Entrevista:O Estado inteligente

sábado, março 24, 2007

VEJA Entrevista: Francisco Costa


Estilo pão de queijo

A fórmula do sucesso do brasileiro da Calvin Klein
é simples: trabalhar como um louco e estar ligado
em tudo – mas sempre de jeans e camiseta


Silvia Rogar

Oscar Cabral

"Detesto preguiça, gente que não gosta de pensar. Fico instigando quem trabalha comigo o tempo todo, e algumas pessoas já saíram da equipe"

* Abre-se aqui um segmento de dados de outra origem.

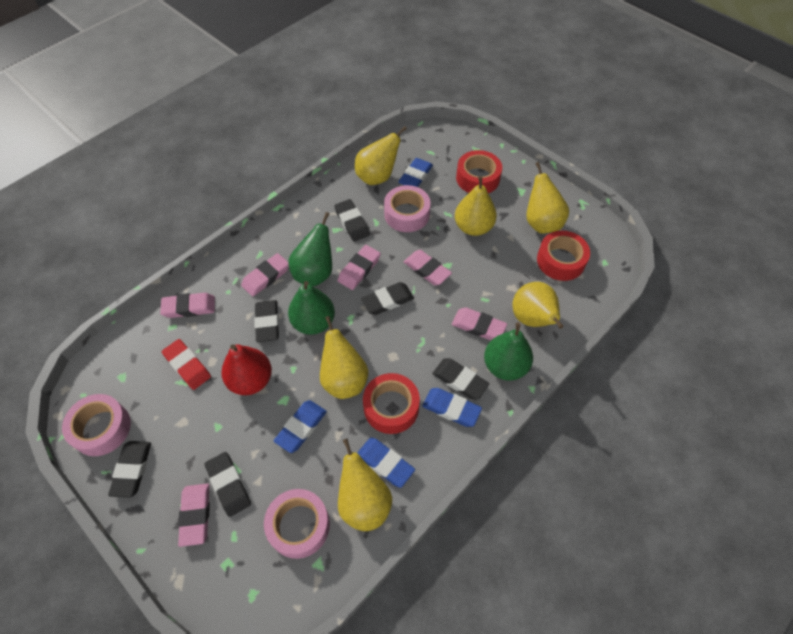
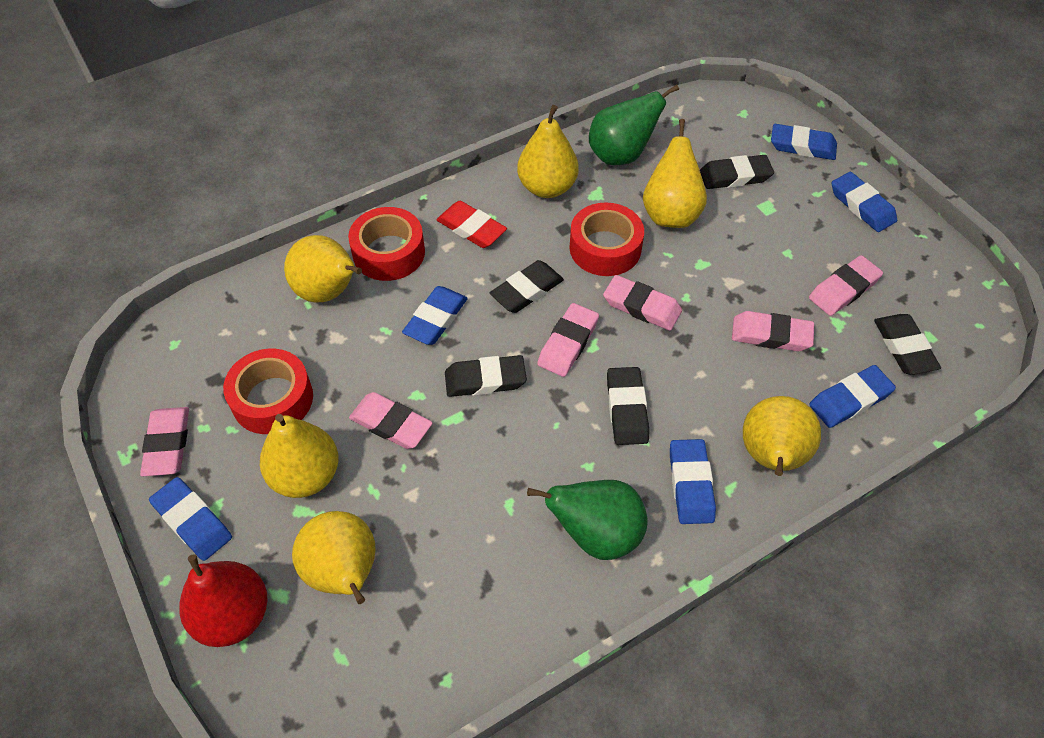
black eraser: 6 -> 5
blue eraser: 4 -> 6
green pear: 3 -> 2
pink tape: 3 -> 0

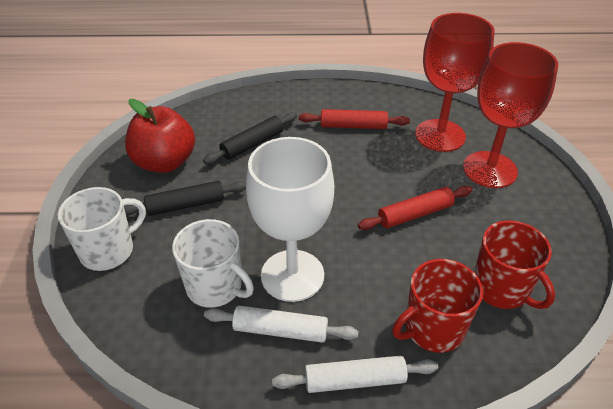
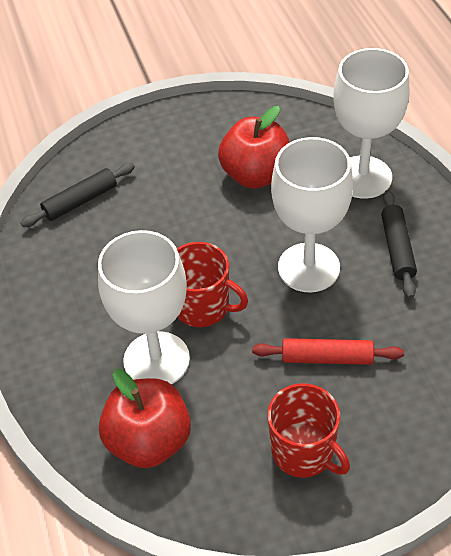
red apple: 1 -> 2
red goblet: 2 -> 0
red rolling pin: 2 -> 1
white goblet: 1 -> 3
white mug: 2 -> 0
white rolling pin: 2 -> 0

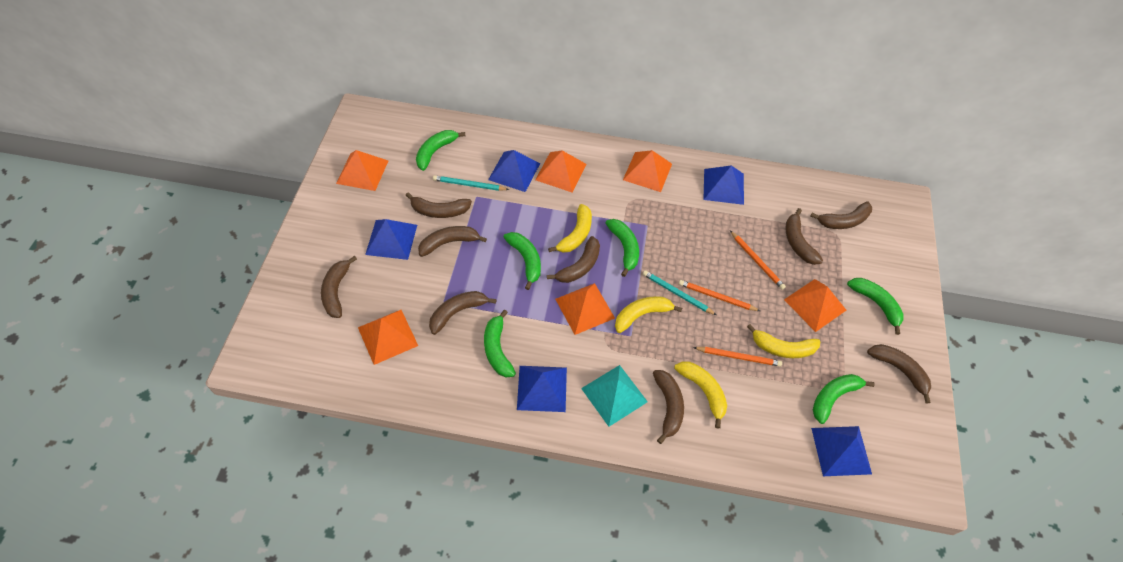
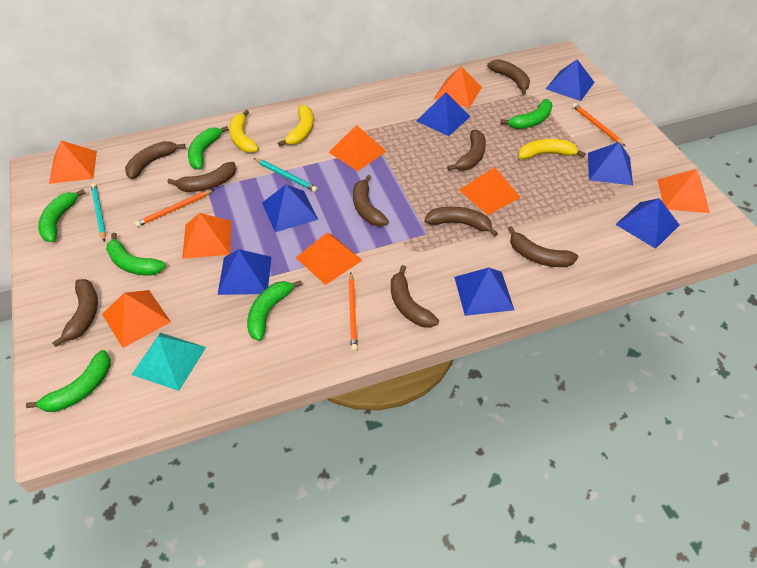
blue pyramid: 5 -> 7
orange pyramid: 6 -> 8
yellow banana: 4 -> 3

Estilistas brasileiros costumam alardear suas incursões no exterior como o impulso inicial para um fulgurante vôo internacional, mas muito poucos efetivamente conseguem decolar. Mineiro de Guarani, Francisco Costa, 41 anos, nem entrou na ponte aérea: fez carreira em Nova York e chegou ao comando da linha mais sofisticada de roupas da grife Calvin Klein. Com uma visão cristalina sobre o que quer fazer como estilista, integra hoje a elite da indústria da moda – aquela que delineia novas tendências a cada mudança de estação, veste celebridades no tapete vermelho e faz algumas das roupas mais caras e cobiçadas do planeta. O reconhecimento maior veio no ano passado, quando recebeu o prêmio de melhor estilista do segmento feminino do Council of Fashion Designers of America (CFDA). Costa é pouco conhecido no Brasil, onde nunca assinou uma coleção. Vive há 22 anos no exterior. Com conhecimento de causa, diz que, ao contrário das aparências, há pouco glamour no mundo da moda. "Se você está ali para competir, tem de saber que se trabalha 24 horas", avisa. Na semana passada, tímido, mas com plena segurança sobre seu métier, falou a VEJA.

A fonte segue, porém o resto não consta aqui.